Buddhism and Confucianism were the state religions of Tokugawa Japan, with most emperors being Buddhist.
For example, Emperors like Tokugawa Ieyasu was known for his devotion to the Jōdo-shū school of Buddhism throughout his life, having been born into the Matsudaira clan which followed Jōdō Buddhism. As a way of demonstrating his constant favor towards the sect, he moved his familial temple to the Zōjō-ji Temple in Edo and funded massive renovations to older Jōdo temples, including the head temple of Chion-in in Kyoto, while also financing the creation of several new temples.

After confiding in the abbot of Zōjō-ji temple about wanting to become a deity to protect his country, he was given advice to regularly recite the nembutsu for the purpose of being born into Amida Buddha's Pure Land of Sukhavati, where he would be able to easily attain Buddhahood and protect his descendants and the entire nation of Japan. Ieyasu readily accepted this advice, and constantly repeated the nembutsu until the day he died. Despite his personal devotion to Jōdo-shū, Ieyasu was not a strict sectarian, placing his secretary Denchōrō, a Rinzai Zen monk, in charge of all religious affairs in Japan, Buddhist and Shinto alike.

== Meiji Restoration and religious upheaval (1868 CE – 1945 CE) ==
This earlier Shinto revival culminated in the development of State Shinto in the Empire of Japan. The Meiji reformers sought to suppress Buddhism and its social network of temple parishes, replacing people's religious allegiance to local Buddhist groups with integration into the hierarchical state religion of Shinto.
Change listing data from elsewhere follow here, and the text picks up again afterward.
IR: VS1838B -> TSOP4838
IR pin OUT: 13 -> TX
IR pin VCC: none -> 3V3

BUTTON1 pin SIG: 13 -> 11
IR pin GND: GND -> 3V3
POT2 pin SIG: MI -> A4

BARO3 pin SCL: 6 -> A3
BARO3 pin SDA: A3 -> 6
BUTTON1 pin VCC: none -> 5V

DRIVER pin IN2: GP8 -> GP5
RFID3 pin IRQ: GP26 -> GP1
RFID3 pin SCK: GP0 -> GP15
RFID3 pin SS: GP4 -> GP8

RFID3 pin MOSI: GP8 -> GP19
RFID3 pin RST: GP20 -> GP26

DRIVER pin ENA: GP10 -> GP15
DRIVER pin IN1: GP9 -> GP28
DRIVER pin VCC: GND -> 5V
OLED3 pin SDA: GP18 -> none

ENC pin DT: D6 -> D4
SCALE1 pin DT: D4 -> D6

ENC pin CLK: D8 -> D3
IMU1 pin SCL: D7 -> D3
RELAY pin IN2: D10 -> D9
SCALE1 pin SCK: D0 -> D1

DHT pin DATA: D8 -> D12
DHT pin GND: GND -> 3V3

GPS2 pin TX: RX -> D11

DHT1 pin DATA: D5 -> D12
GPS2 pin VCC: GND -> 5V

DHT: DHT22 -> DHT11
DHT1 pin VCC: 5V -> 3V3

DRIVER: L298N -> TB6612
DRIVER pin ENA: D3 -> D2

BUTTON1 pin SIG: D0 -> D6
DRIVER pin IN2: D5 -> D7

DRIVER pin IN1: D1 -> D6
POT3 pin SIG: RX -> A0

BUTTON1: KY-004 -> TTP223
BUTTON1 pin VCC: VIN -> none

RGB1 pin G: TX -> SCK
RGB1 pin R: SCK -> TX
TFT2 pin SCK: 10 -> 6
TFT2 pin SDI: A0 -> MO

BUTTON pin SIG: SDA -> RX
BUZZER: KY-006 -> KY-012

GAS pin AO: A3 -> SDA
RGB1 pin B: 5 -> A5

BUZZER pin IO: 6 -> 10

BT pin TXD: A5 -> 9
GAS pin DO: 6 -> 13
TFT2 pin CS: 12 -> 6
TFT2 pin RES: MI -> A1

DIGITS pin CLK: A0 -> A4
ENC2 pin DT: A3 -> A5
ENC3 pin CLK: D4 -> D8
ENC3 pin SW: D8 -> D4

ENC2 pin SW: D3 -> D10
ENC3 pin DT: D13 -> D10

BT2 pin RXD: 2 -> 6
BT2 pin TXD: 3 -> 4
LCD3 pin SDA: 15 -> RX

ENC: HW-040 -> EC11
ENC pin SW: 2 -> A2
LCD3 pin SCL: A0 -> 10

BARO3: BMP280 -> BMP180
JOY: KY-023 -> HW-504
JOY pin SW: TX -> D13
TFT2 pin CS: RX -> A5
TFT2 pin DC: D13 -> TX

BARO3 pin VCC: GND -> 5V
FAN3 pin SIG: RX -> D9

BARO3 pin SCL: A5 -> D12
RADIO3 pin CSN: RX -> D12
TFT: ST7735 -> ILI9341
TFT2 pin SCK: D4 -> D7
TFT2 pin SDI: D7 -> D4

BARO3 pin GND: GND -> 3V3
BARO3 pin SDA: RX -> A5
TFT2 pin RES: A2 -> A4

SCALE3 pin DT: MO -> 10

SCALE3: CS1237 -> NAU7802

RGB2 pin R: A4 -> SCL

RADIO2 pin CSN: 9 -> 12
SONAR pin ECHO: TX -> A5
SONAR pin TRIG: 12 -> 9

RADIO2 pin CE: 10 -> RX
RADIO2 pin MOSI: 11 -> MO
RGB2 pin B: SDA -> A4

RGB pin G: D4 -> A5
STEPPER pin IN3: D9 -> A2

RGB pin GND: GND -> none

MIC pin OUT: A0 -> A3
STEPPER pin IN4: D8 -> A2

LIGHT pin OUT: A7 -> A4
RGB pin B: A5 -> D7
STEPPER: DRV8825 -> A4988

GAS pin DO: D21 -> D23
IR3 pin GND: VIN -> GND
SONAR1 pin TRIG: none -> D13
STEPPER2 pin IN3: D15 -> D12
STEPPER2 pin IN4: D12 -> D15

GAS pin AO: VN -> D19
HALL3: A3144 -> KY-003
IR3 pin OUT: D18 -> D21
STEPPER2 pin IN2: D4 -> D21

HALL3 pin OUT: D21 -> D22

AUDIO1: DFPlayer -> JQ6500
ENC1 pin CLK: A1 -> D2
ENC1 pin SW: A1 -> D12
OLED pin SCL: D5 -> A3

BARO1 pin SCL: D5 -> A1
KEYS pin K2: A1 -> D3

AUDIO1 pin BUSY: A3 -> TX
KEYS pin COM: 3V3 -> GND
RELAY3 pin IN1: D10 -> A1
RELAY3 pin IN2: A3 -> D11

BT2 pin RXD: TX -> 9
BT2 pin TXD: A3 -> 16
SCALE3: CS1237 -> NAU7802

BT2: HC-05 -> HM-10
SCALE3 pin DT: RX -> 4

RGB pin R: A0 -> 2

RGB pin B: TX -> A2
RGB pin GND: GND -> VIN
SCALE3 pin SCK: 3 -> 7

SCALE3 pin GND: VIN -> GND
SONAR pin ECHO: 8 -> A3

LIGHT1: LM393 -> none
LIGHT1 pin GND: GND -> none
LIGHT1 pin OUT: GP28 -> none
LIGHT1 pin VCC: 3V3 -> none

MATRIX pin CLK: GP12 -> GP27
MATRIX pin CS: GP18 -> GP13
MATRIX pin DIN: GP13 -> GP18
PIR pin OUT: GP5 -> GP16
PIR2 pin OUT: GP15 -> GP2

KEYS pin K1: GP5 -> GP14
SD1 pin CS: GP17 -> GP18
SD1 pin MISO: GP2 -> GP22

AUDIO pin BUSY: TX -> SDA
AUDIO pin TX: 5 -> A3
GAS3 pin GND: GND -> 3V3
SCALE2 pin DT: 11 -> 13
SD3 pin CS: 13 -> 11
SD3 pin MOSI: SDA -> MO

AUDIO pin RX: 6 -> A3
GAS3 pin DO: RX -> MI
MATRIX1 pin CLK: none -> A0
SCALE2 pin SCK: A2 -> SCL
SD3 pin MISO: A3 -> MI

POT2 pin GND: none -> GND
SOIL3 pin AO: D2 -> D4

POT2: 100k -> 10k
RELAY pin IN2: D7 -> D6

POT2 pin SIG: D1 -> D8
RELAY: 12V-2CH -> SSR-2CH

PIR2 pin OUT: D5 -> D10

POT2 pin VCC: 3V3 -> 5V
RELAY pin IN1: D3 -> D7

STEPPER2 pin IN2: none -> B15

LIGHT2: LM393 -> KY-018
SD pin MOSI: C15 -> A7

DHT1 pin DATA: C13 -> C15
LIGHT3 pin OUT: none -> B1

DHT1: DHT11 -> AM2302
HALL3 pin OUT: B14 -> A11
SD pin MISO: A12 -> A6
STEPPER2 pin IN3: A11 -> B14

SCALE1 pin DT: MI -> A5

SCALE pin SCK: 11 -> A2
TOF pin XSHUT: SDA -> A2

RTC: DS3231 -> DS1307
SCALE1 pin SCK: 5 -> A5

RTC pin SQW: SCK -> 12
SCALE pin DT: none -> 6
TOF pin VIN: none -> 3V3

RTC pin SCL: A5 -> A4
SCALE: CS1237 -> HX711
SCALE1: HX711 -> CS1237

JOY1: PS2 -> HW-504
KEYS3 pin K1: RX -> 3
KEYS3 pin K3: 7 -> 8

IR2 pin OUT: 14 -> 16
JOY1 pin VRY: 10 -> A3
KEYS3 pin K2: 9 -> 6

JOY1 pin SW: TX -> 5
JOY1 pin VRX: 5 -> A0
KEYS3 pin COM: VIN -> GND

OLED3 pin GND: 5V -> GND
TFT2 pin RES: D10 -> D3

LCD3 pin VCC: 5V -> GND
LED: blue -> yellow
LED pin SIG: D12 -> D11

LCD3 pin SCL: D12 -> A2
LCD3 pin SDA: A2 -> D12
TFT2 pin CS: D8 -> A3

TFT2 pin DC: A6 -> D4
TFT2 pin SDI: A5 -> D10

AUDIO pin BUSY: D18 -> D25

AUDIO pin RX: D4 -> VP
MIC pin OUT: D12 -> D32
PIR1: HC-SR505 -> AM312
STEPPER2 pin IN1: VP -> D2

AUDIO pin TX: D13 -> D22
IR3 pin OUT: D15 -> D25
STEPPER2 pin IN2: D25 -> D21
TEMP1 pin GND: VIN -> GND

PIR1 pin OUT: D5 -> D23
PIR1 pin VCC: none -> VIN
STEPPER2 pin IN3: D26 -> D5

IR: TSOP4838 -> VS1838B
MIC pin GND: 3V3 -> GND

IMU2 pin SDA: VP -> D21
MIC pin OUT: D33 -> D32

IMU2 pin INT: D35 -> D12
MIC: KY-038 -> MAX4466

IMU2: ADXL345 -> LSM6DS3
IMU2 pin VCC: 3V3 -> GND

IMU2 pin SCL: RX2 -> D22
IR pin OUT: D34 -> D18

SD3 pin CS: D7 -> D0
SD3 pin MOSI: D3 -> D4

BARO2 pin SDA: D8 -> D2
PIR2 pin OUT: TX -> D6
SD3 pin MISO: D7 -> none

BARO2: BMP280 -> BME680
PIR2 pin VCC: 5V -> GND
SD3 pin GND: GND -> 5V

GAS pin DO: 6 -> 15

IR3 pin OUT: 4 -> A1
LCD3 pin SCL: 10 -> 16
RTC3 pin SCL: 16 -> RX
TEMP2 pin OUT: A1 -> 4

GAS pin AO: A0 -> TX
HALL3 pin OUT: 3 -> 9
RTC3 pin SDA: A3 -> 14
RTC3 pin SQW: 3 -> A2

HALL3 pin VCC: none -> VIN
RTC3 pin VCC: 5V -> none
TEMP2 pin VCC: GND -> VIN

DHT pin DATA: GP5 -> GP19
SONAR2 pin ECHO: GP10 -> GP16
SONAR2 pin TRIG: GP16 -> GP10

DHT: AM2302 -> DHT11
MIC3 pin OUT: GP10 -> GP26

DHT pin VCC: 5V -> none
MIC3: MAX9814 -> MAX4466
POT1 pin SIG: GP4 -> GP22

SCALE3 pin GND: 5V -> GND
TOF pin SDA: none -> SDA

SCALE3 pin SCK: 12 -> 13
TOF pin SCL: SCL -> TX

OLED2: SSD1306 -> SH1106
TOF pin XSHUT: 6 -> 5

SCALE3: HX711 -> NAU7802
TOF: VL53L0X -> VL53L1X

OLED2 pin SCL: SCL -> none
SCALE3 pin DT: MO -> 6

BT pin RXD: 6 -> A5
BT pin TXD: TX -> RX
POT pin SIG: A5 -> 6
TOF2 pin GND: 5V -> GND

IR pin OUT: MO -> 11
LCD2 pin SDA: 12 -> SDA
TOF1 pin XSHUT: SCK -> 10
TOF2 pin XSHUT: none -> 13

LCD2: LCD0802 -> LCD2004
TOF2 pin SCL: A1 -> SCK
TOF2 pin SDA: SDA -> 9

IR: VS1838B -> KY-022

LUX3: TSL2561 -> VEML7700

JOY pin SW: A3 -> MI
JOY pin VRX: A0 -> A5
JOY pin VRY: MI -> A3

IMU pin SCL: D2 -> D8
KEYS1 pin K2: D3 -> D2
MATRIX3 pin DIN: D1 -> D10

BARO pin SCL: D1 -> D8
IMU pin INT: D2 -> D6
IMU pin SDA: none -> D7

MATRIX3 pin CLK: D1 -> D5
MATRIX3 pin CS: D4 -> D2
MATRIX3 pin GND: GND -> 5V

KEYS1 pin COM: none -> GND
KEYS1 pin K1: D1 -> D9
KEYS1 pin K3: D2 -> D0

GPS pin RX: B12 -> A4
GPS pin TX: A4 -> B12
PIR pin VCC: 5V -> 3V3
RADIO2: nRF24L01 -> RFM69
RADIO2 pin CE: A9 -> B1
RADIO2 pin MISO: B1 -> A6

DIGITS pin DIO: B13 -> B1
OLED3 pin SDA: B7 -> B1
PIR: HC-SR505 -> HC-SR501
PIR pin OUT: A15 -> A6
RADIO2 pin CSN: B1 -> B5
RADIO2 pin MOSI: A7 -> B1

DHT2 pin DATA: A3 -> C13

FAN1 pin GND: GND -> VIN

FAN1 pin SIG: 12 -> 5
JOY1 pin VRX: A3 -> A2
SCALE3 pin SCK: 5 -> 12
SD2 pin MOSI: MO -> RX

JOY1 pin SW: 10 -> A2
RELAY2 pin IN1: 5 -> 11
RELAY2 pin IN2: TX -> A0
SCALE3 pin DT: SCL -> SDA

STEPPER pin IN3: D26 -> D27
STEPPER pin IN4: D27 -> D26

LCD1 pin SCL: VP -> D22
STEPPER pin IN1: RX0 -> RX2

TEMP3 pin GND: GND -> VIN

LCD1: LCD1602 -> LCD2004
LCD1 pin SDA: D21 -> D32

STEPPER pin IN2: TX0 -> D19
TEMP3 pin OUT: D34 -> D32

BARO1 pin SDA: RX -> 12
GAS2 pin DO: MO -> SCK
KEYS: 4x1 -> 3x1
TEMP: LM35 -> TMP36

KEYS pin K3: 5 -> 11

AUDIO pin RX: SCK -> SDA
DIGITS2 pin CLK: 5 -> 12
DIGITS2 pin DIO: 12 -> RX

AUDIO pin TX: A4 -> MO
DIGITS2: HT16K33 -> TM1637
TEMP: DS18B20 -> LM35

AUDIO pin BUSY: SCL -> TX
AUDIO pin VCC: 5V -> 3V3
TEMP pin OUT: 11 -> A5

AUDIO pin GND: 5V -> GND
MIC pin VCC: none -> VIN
The influence of western ideas lead to the establishment of freedom of religion under the Meiji Constitution, allowing Christians to come out of hiding and for new Christians to appear as a result of missionary work. It also saw Japan being introduced to other foreign religions such as Islam, albeit in much smaller numbers.

== Post-war affluence, secularism, and new religions (1945 CE and after) ==

The American occupation of Japan forcibly dismantled the State Shinto system, not only through legal revision, but also through symbolic gestures such as pressuring Emperor Hirohito to renounce his traditional claims of divinity. A more perfect freedom of religion was also guaranteed under the new constitution as well.

Post-war Japan also saw a proliferation of new religions which adopted traditional spiritual beliefs to modern urban people's needs.

The Tokyo sarin gas attack led to increased skepticism towards new religious movements.